Raby Moshfegh Hamadani () (1912-2009),  was an Iranian Jewish political journalist and writer.

Early life and education
Hamadani was born in Hamadan, Iran, in April 1912. His father Davood Kohan, son of Yitzak, was a Jewish merchant in this ancient city. Raby’s grandfather Yitzak travelled to Jerusalem three times by horse and carriage to visit the sacred city, receiving the title of "Haji Yitzak".

Hamadani attended the Alliance Israelite School in Hamadan, where he became fluent in French. During his childhood and teen-age years, as reported in his published memoirs  he experienced the bitter taste of antisemitism at the hand of his neighbors But the constitutional revolution of 1906 and the overthrow of the Qajar dynasty by Reza Shah in 1925 had infused a new wave of education, progress and modernization throughout the country. Growing up in this atmosphere of hope, Hamadani became convinced that following the path of democracy and political freedom was the only means to achieve equality and prosperity. Iran needed the energetic infusion of the talented and well-educated younger generation to reestablish her place among the great nations of the Middle East.  In 1931, at the age of 17, after graduating from high school, he decided to travel to Tehran to become involved in this new wave of modernization and freedom by leaving his family and traveling to Teheran to continue his education at the University. Since he did not have any means to pay for his tuition, he sold his violin and became a of French language and literature at the prestigious Dar-ol-Fonun دارالفنون high school of Tehran. He was finally able to enroll in the Department of Literature of the University of Tehran, where he graduated in 1939 with a degree in Philosophy and Educational Sciences. His translation of Schopenhauer's difficult philosophical essays was accepted as his thesis.

Career
Hamadani took the first of many steps on the path of journalism and authorship, by publishing his thesis, the translation of Schopenhauer’s controversial philosophy on women and love, with the title “The Philosophy of Love”فلسفه عشق شوپنهاور. His literary work continued in parallel with his employment first as a teacher of French language and literature and later as an employee of the Ministry of Foreign Affairs, where he was appointed as French translator and shortly promoted to Director of the Pars News Agency, overseeing the translation of international news for the Iranian press. He continued contributing to Persian literature by translating world-famous masterpieces by Dostoevsky, Tolstoy, Flaubert, Schopenhauer, Lockhart and John Dewey, among others, exposing Iranian readers to western literature masterpieces unavailable in Persian translation, as well as modern concepts in education and psychology.

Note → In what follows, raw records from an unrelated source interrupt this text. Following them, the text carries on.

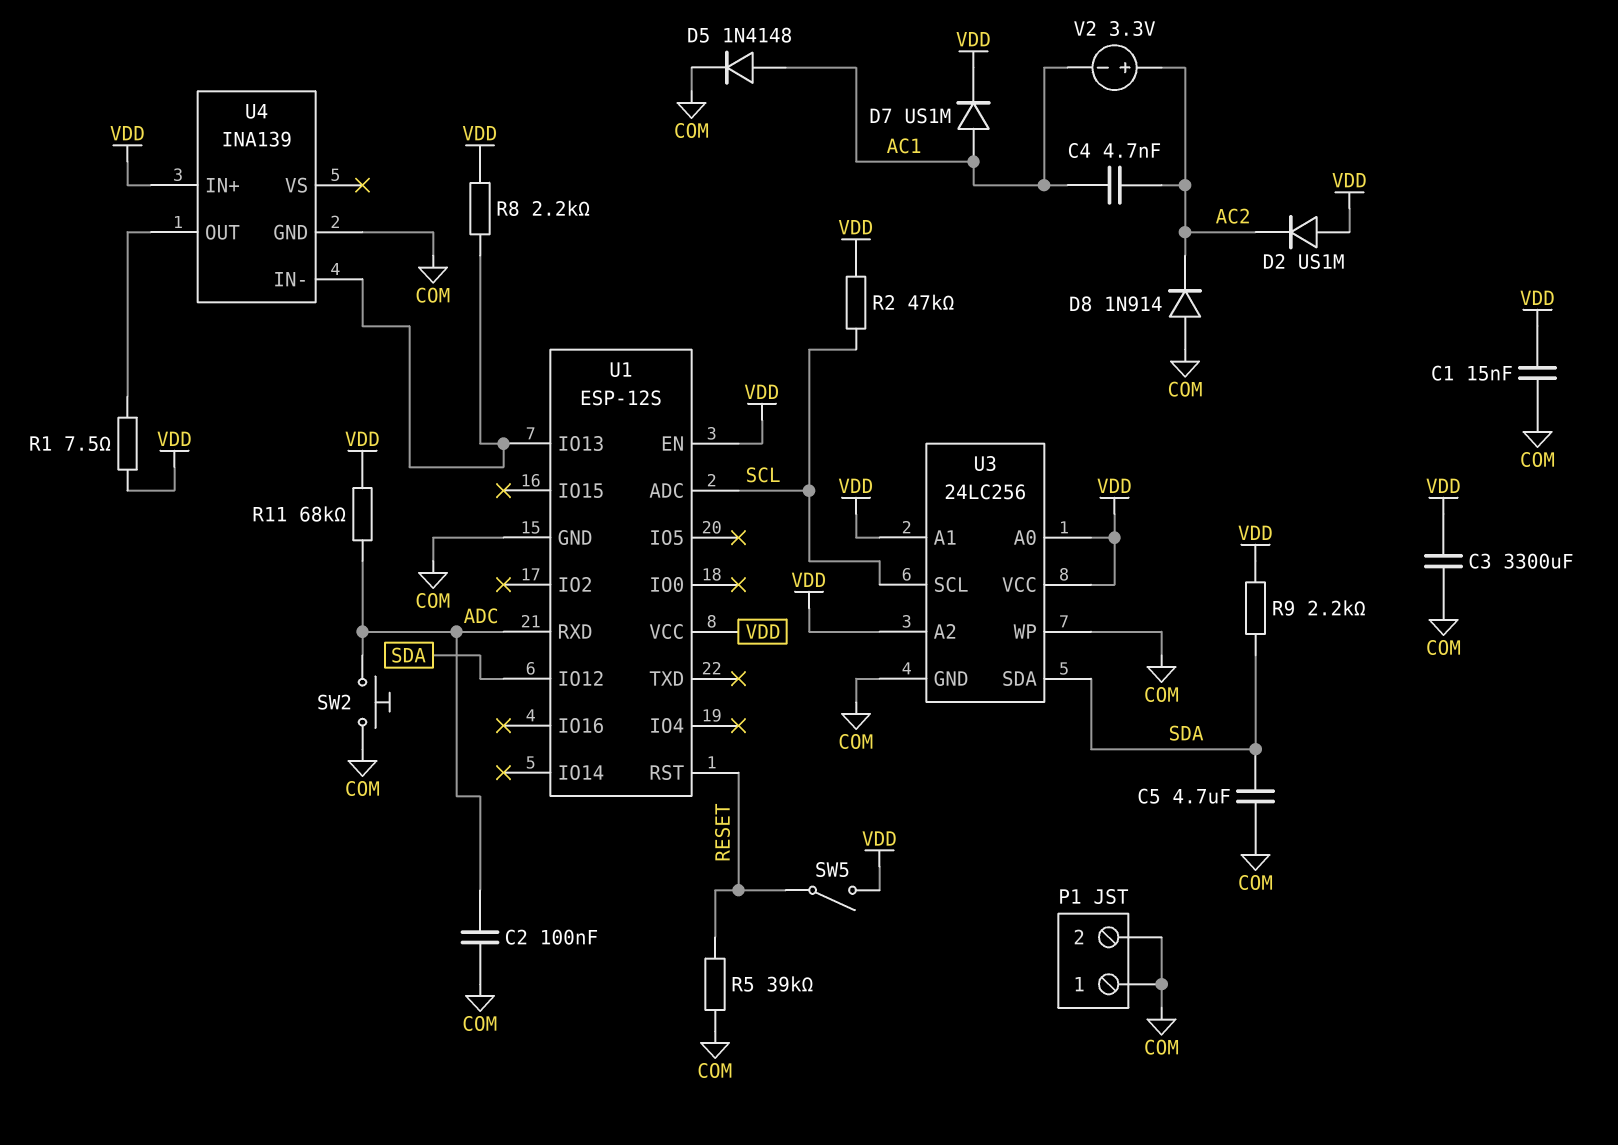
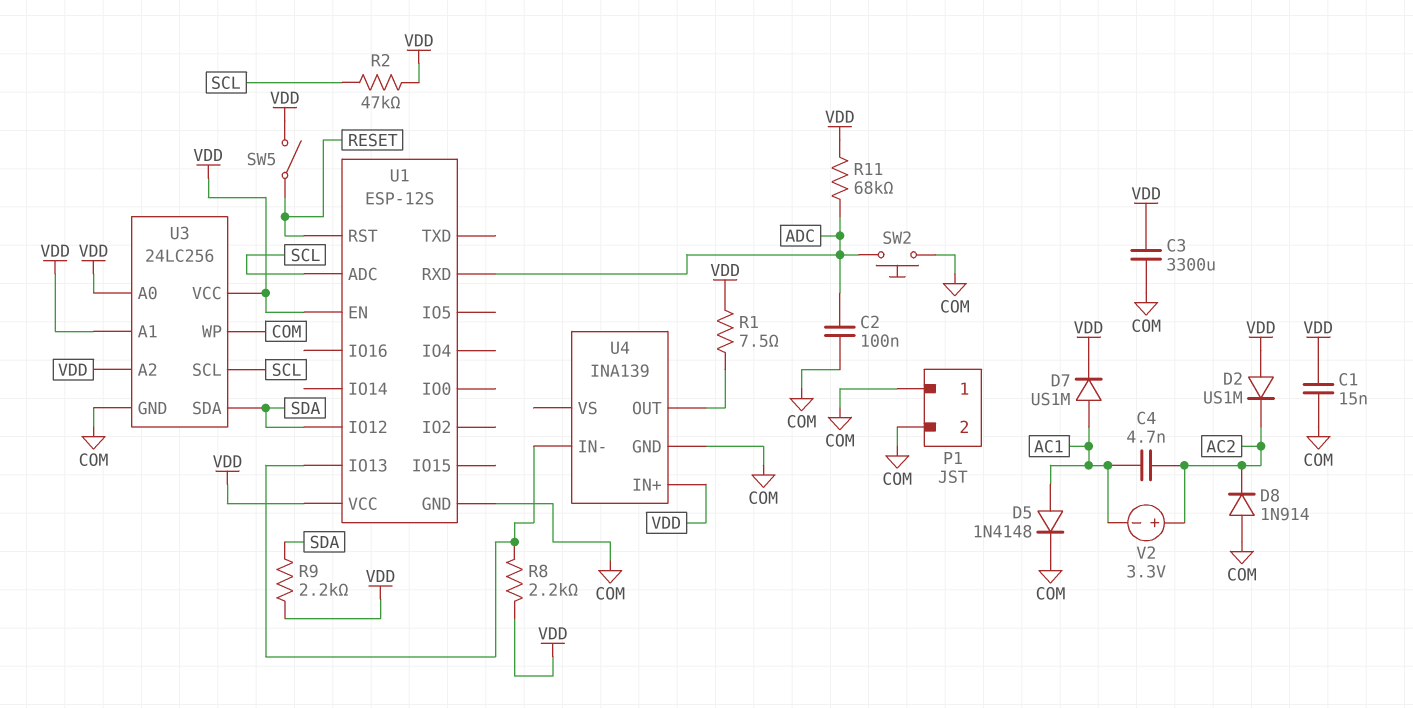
C5: 4.7uF (COM, SDA) -> none
R5: 39k (COM, RESET) -> none

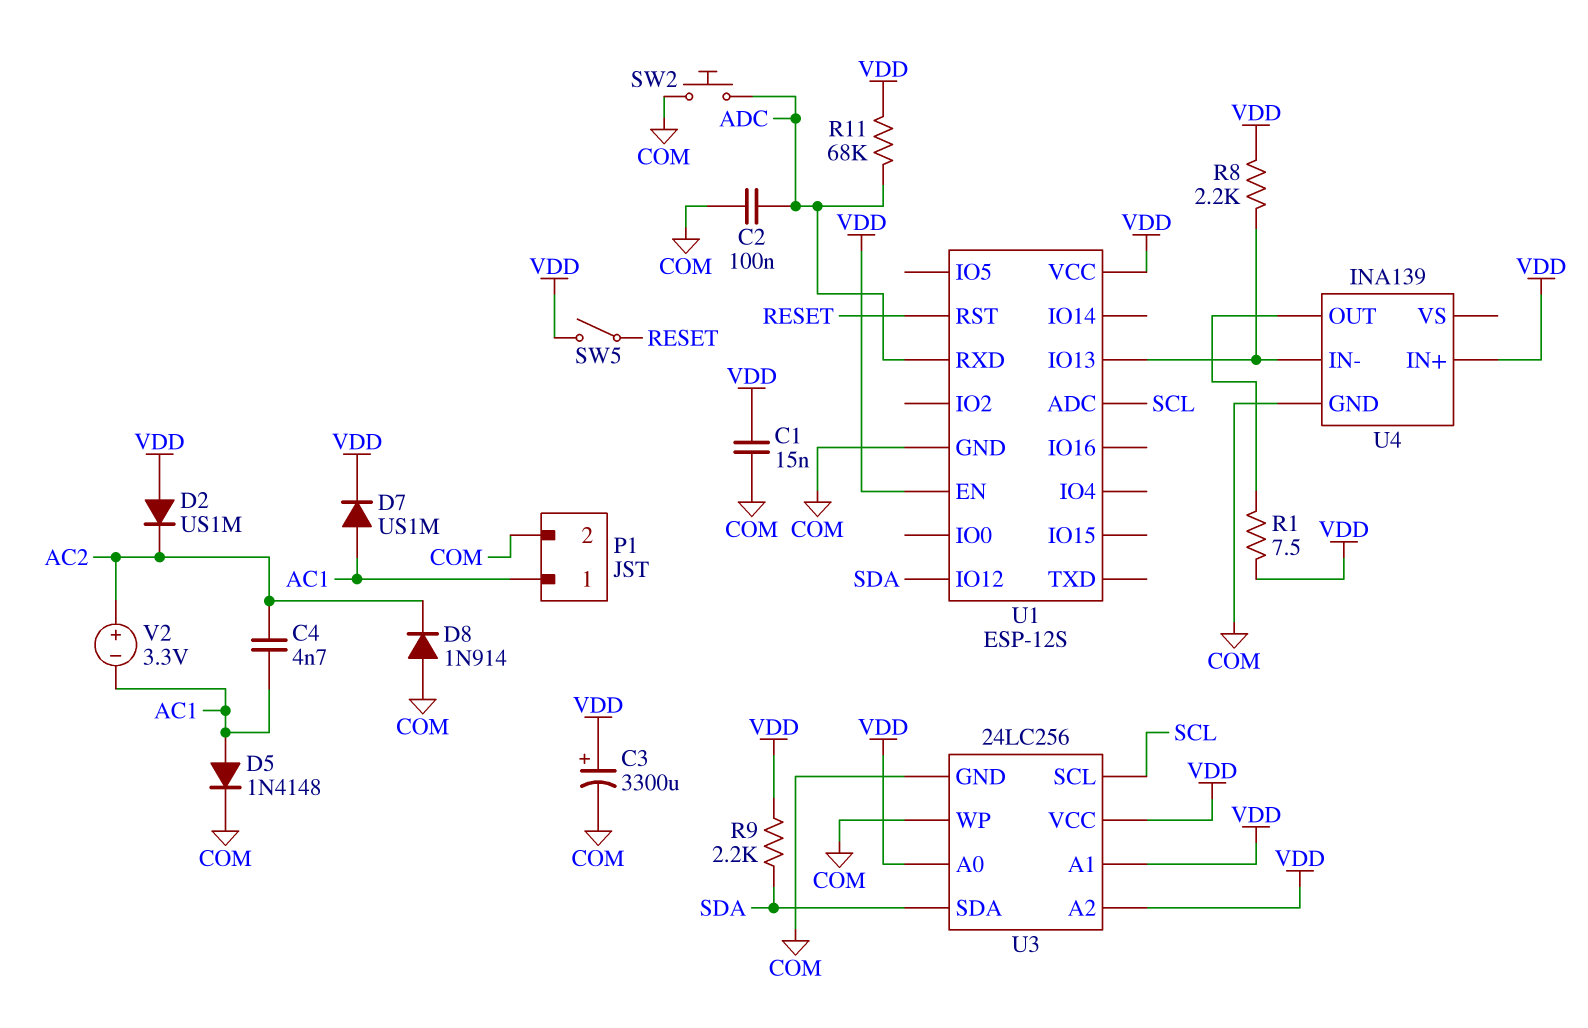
C3: 3300uF (COM, VDD) -> 3300uF (plus VDD, minus COM)
P1 pin 1: COM -> AC1
R2: 47k (SCL, VDD) -> none

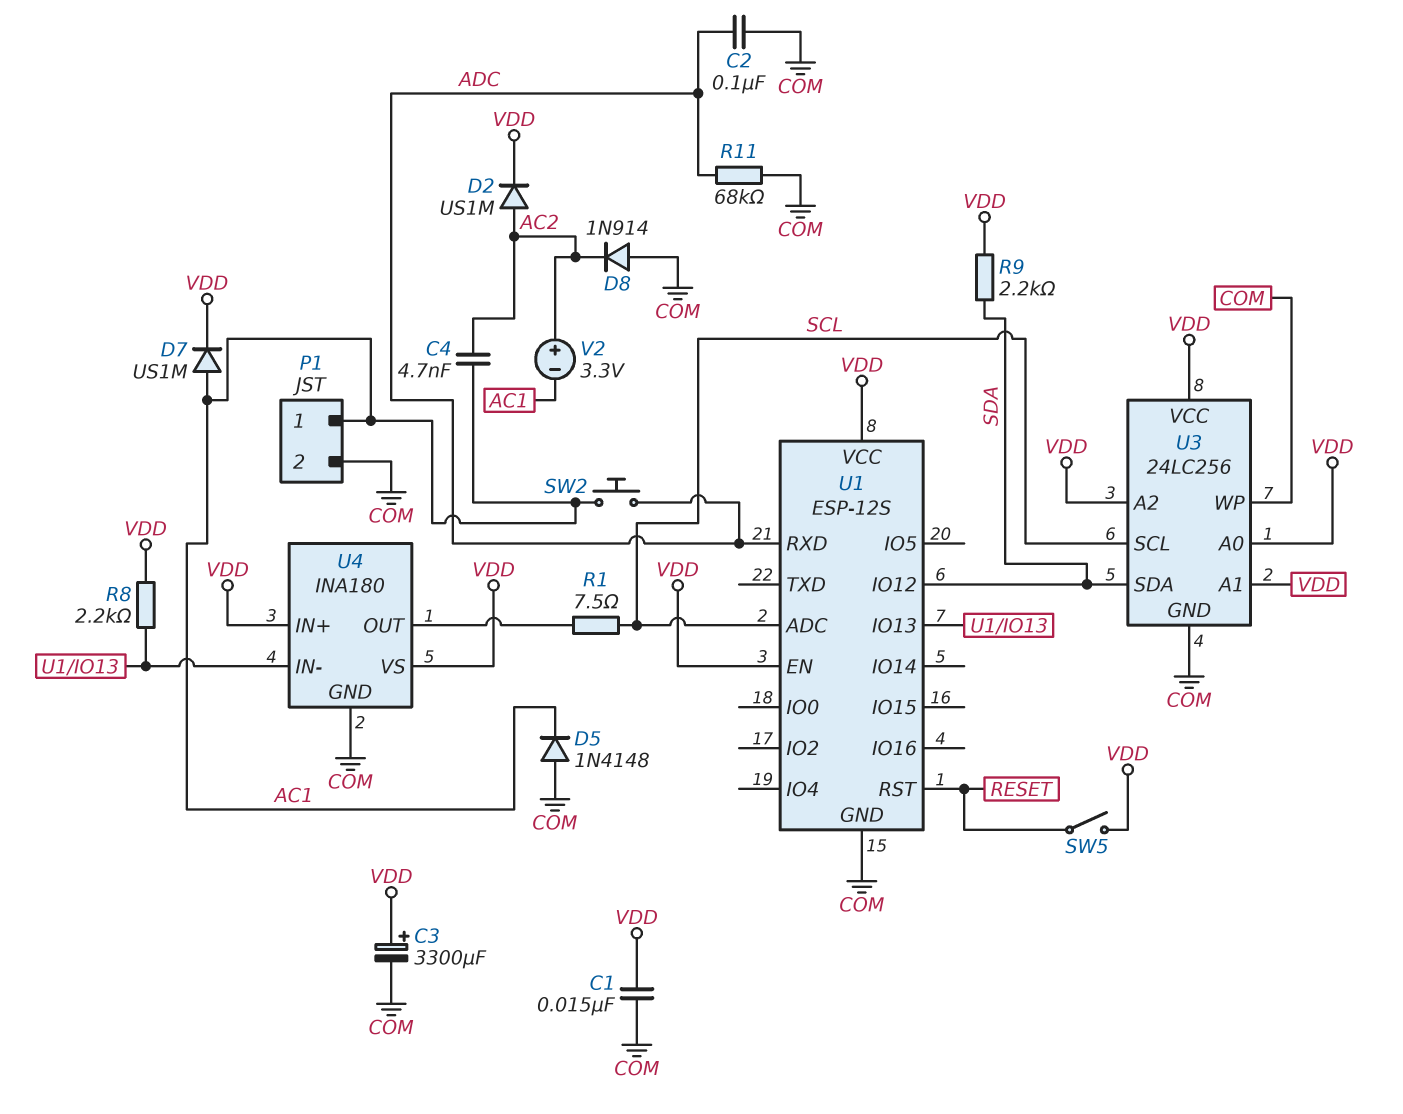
D2: diode US1M (A VDD, K AC2) -> diode US1M (A AC2, K VDD)
D5: diode 1N4148 (A AC1, K COM) -> diode 1N4148 (A COM, K AC1)
R1: 7.5 (U4/OUT, VDD) -> 7.5 (SCL, U4/OUT)
R11: 68k (ADC, VDD) -> 68k (ADC, COM)
SW2: button (ADC, COM) -> button (AC1, ADC)
U4: INA139 -> INA180
U4 pin VS: none -> VDD

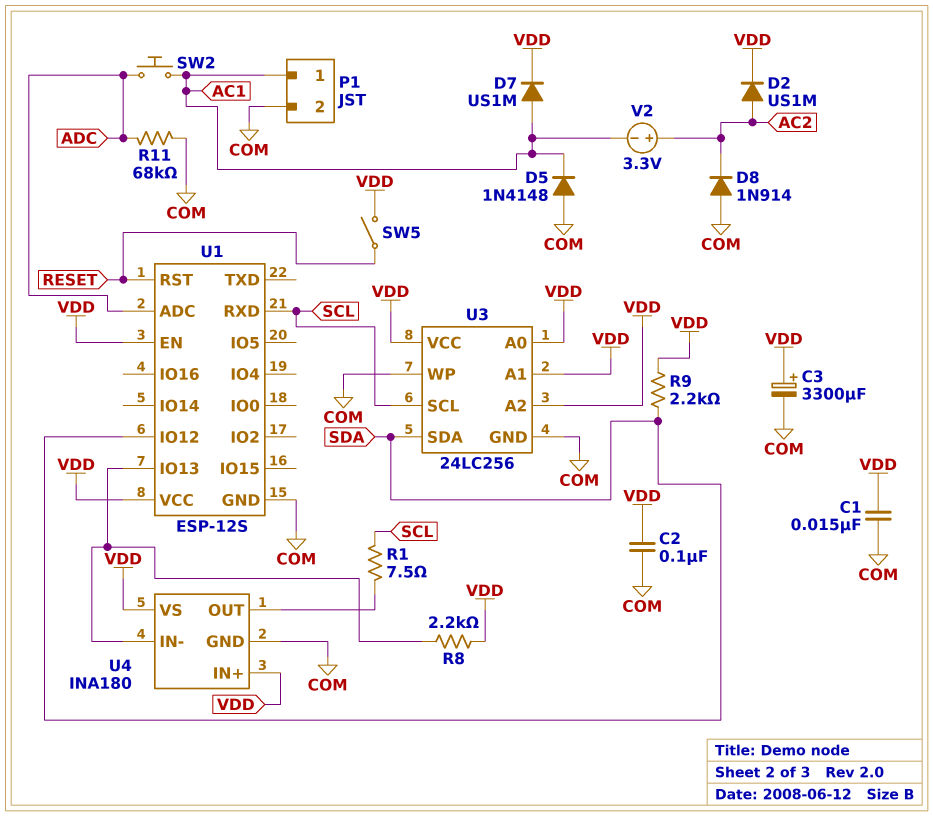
C2: 100nF (ADC, COM) -> 100nF (COM, VDD)
C4: 4.7nF (AC1, AC2) -> none
U1 pin ADC: SCL -> ADC
U1 pin RXD: ADC -> SCL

He was a prolific writer, authoring several works of fiction that first appeared in weekly instalments in renowned magazines of that era, such as Omide Iran أميد أايران, Teherane Mossawar تهران مصور and others. These writings were later published as stand-alone books as listed below and illustrated the frustrations and tribulations of a young and well-educated generation of Iranians confronted by the chaotic socio-political changes caused by the rapid modernization of the Iranian society at the time. His books quickly turned into best sellers and paved the way for his subsequent career as a well-known author, journalist and translator.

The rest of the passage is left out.